For Kurkdjian, scent represents a complete artistic medium - an invisible yet tangible material capable of moving people as deeply as a painting or symphony. The exhibition, orchestrated by Maison Francis Kurkdjian under the curation of Jérôme Neutres, advocates for perfume's rightful place in museums, a territory still rarely explored for this intangible art form. At the Palais de Tokyo, visitors breathe as much as they observe, following a multi-sensory journey through scents, sounds, and images where each fragrance tells a fragment of imagination, memory, or idea.
Upon entering the exhibition, visitors receive a booklet allowing them to collect "perfumer's touches" scattered throughout the different spaces. Several installations serve as artistic manifestos, including "L'Or Bleu," a drinkable scented water created with Yann Toma, where Kurkdjian invites visitors to taste perfume rather than wear it. Another installation, "L'Odeur de l'Argent" (The Smell of Money), conceived for Sophie Calle, plays with the tension between attraction and repulsion.
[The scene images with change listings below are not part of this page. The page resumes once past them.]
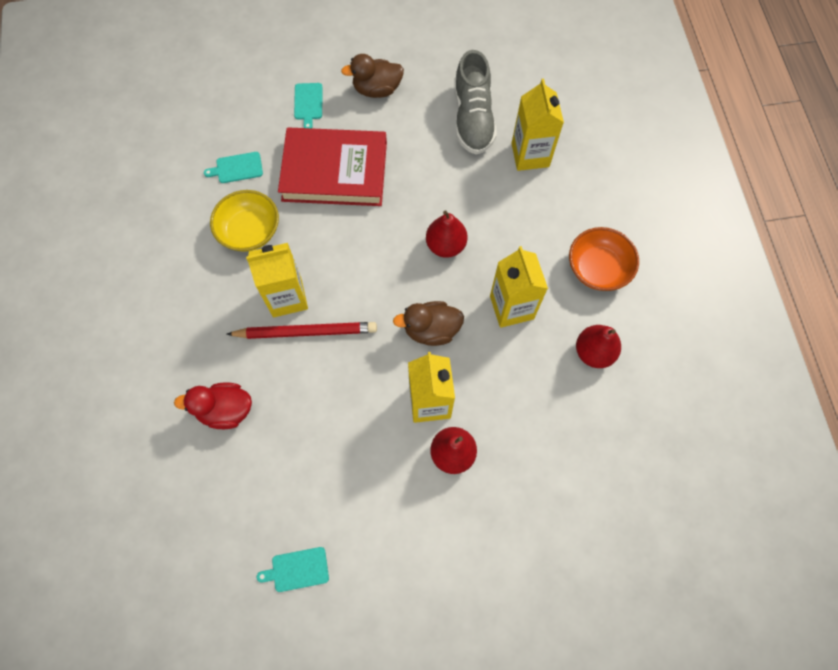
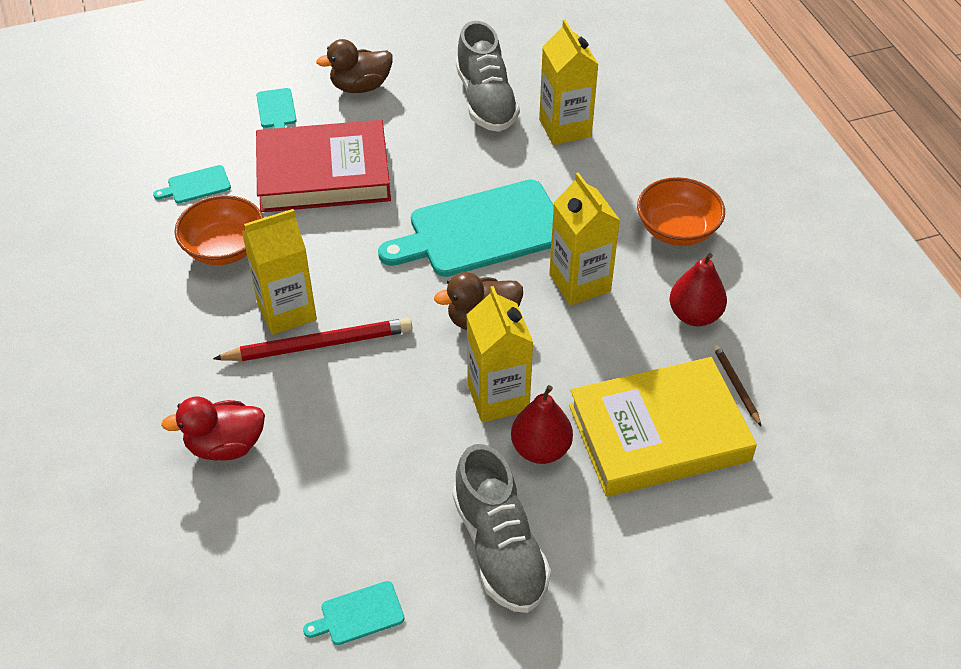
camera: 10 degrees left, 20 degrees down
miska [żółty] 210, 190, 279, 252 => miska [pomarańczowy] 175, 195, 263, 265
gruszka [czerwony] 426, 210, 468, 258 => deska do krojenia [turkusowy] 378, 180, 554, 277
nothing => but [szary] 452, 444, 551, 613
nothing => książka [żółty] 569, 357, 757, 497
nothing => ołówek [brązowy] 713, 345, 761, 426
The exhibition features remarkable cross-disciplinary collaborations that demonstrate perfume's artistic versatility. Bach's "Suite for Cello No. 2," performed by Klaus Mäkelä, is translated into olfactory chords, revealing parallels between musical notes and scents. Meanwhile, "V-Scent," a virtual reality device, replaces pixels with fragrances, creating an entirely new sensory experience. Every aspect focuses on diffusion, perception, and intensity.
The exhibition culminates with "L'Alchimie des Sens" (The Alchemy of the Senses), an immersive installation showcasing the universe of the legendary Baccarat Rouge 540 fragrance. Under the direction of Cyril Teste, the installation features works by Elias Crespin, David Chalmin, the Labèque sisters, and a gustatory creation by renowned chef Anne-Sophie Pic - a dark chocolate infused with saffron, tagete-passion, and sweet pepper that awakens all five senses simultaneously.
The journey concludes in the intimate recreation of Francis Kurkdjian's personal office within the heart of Palais de Tokyo. Occasionally, the master perfumer himself will work in this space, offering visitors the rare opportunity to observe the perfumer at work within his own imaginative universe. This personal touch adds an authentic dimension to the already extraordinary exhibition experience.
Over three decades of creation, Francis Kurkdjian has transformed perfume into a plastic language, composing with emotions as others work with light. At the Palais de Tokyo, he offers an experience that can be contemplated as much as it can be inhaled - a sculpture of the invisible where art becomes air, and air becomes artwork. The exhibition represents a significant milestone in establishing perfume as a legitimate museum art form while celebrating one of the industry's most innovative creators.